Overlooking the English Bay tankers, and a picturesque sunset beyond, three Vancouver-based slackliners strung up and walked a line between Siwash Rock and the cliff above Stanley Park’s Seawall.

Spencer Seabrooke
Siwash Rock highlining in Stanley Park. Photo Alexandra Anderson

By Drew Copeland

Many people traveling on the path beneath were curious about the feat and stopped to observe and take photos. The three slackliners are part of a group called Slacklife B.C. who put up slacklines throughout Vancouver and the Sea-to-Sky, host events and generally promote the slackline community.

Unfortunately, the media attention on the Siwash Rock highline has been focused on the controversial side of things: a violation of park board rules and the potential hazards—paying less attention to the positive aspects. The slackliners point out that the overwhelming majority of observers were quite interested in the April 14 slackline and that they received quiries from journalists as far afield as Quebec City.

Malcolm Bromley, general manager of Vancouver Parks and Recreation, said in an interview with CTV, “We want people to understand that this isn’t just a harmless stunt, we’re concerned about their safety, the safety of the public, and also about the protection of cultural areas.”

Adam Mertens, one of the Siwash Rock slackliners says, “The story that was portrayed by the media, I’m not saying it’s inaccurate, but I think it made a conflict where there wasn’t one. It put the parks board in a position—what were they going to say?”

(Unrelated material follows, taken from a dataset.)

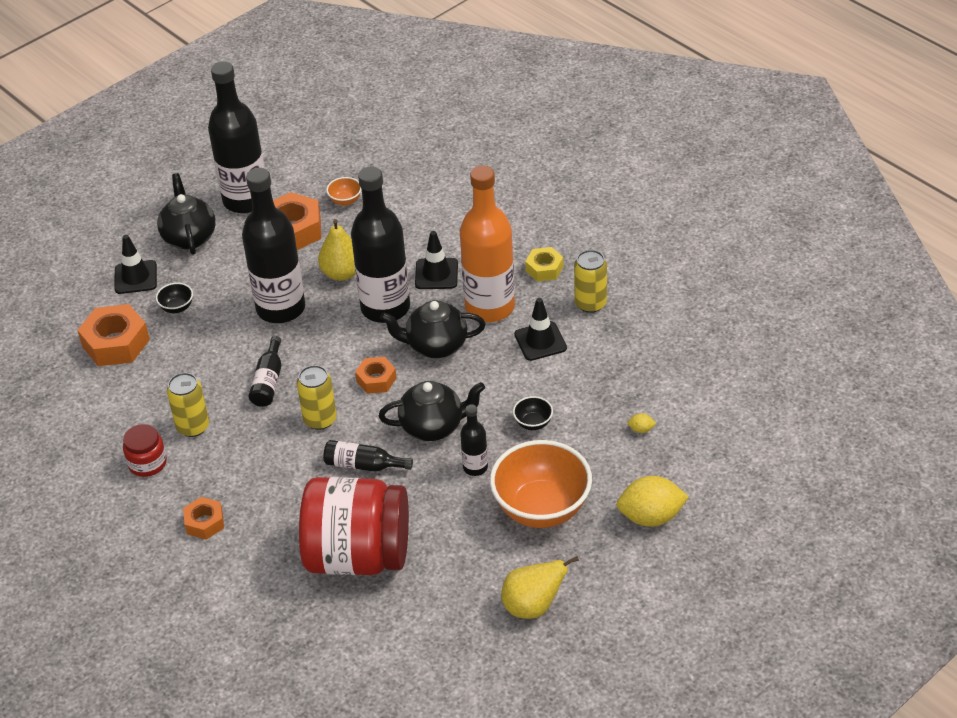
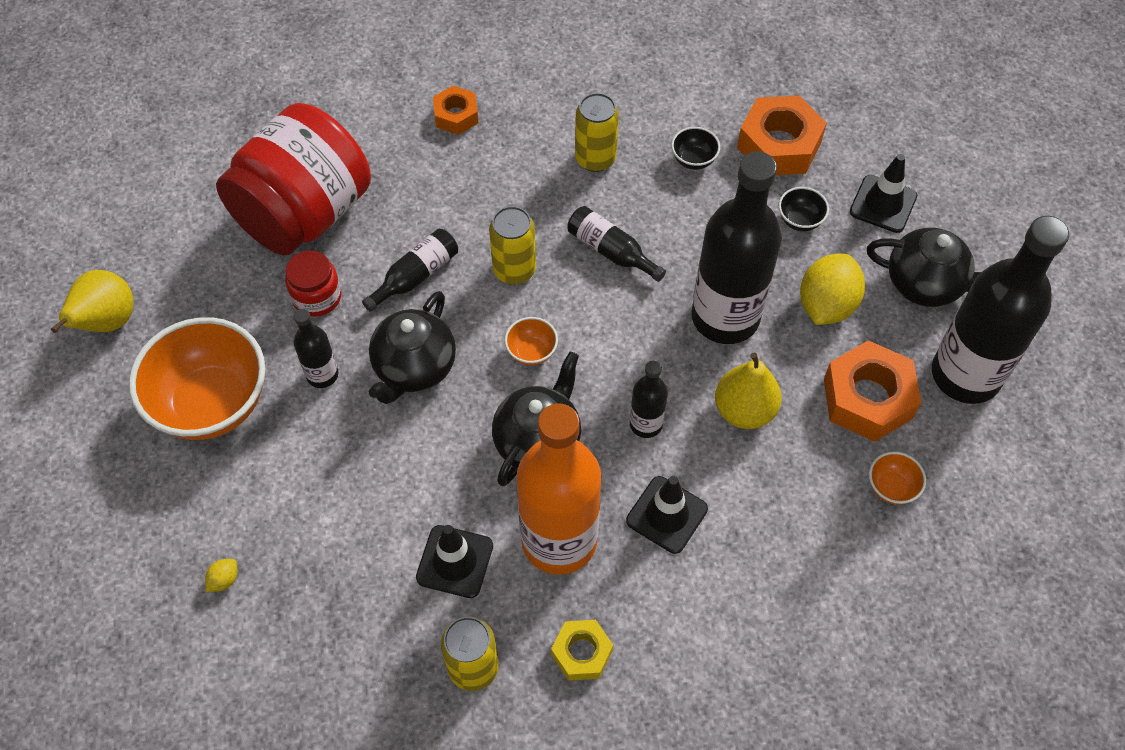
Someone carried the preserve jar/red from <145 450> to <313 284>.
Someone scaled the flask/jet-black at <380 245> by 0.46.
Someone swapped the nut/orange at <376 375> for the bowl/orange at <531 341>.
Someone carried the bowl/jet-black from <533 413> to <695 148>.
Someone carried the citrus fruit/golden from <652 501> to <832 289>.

Adam acknowledges that the group erred in not fully investigated the cultural significance of the space and says that steps are in motion to address this. With regards to safety, he points to the their due-diligence and immaculate record of setting up safe highlines.

“It’s our responsibility that we don’t do anything that would cause harm to ourselves, or cause harm to others, especially when we’re trying to bring it [slacklining] into a public sphere. For that reason, we took every possible measure we could have. We weren’t just blindly stringing a rope up across the Sea Wall. It was thought out, and it was planned, and each detail was carefully considered,” says Adam.

“Of all the people that walked by, maybe two looked up and said, that’s dumb. Everybody else stopped, took out their camera and said, that’s cool. That part is really important: to look at the overwhelmingly positive side of it.”

This summer, Slacklife B.C. is planning on hosting a number of events throughout the region including the Assault on the Chief where lines will be set up in the North Gullies of the Squamish Chief and slackliners will come from across Canada and the States to walk them.

– Drew Copeland is a writer and climber based on the West Coast.